Decorations and honorary positions

Palewski's decorations. The Compagnon de la Libération, Croix de Guerre with star, Croix du combattant volontaire, Médaille Coloniale with bar "Éthiopie" and the stars of the two grand-crosses

After 1974 he held a number of honorary posts. An amateur painter of some talent, he was a member of the Académie des Beaux-Arts.

Because of his high office and his record in the war Palewski was awarded several French decorations. After his term as an ambassador to the Italian government, not to the Holy See, he was awarded an Italian Grand Cross.

Character

In his personal life, Palewski was a notorious and reckless womaniser, and this earned him a reputation for frivolity that damaged his prospects for a serious political career.
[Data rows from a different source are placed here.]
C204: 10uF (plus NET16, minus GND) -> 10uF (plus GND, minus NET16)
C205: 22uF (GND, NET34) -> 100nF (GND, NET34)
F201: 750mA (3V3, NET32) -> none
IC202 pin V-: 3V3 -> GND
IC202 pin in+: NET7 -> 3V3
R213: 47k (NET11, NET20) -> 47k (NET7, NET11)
Only his standing with de Gaulle, to whom he was devoted and totally loyal, enabled him to hold high office. During the war in London he met the English writer and society figure Nancy Mitford, and began with her a long, passionate but intermittent affair. They were separated during the latter part of the war, but in 1946 she moved permanently to Paris, and their relationship, though never public, lasted until her death in 1973. This did not prevent him becoming involved with many other women. In 1969, without formally ending his affair with Mitford—he was with her when she died—he married Helen-Violette de Talleyrand-Périgord (1915–2003), duchesse de Sagan, the daughter of the seventh duc de Talleyrand and his wife Anna Gould. The two had been having a long affair prior to the duchess's divorce from her first husband and had had a son out of wedlock.

In the English-speaking world Palewski is known chiefly through his appearance as Fabrice, duc de Sauveterre, in two of Nancy Mitford's novels, The Pursuit of Love (1945) and Love in a Cold Climate (1949). The first of these contains a fairly accurate portrayal of their relationship, although it is moved from postwar to prewar Paris. Despite Mitford's love for Palewski, she depicted him in a very clear-eyed way in these novels, with no attempt to disguise his many infidelities. He took no offence at this, and when Mitford proposed to dedicate The Pursuit of Love to "The Colonel", he insisted on his real name being used.

References

  1. ("Maurice Serge Moïse Herch PALEWSKI : généalogie par Stanislas PALEWSKI (spalewski) - Geneanet".
  2. "Palevsky: A Genealogical Study - Peisach Abramovitch". Archived from the original on 27 March 2014.
  3. Selina Hastings, Nancy Mitford (London: Hamish Hamilton, 1985) chap. 7.
  4. "The results of French nuclear tests in Algeria". Archived from the original on 28 March 2007.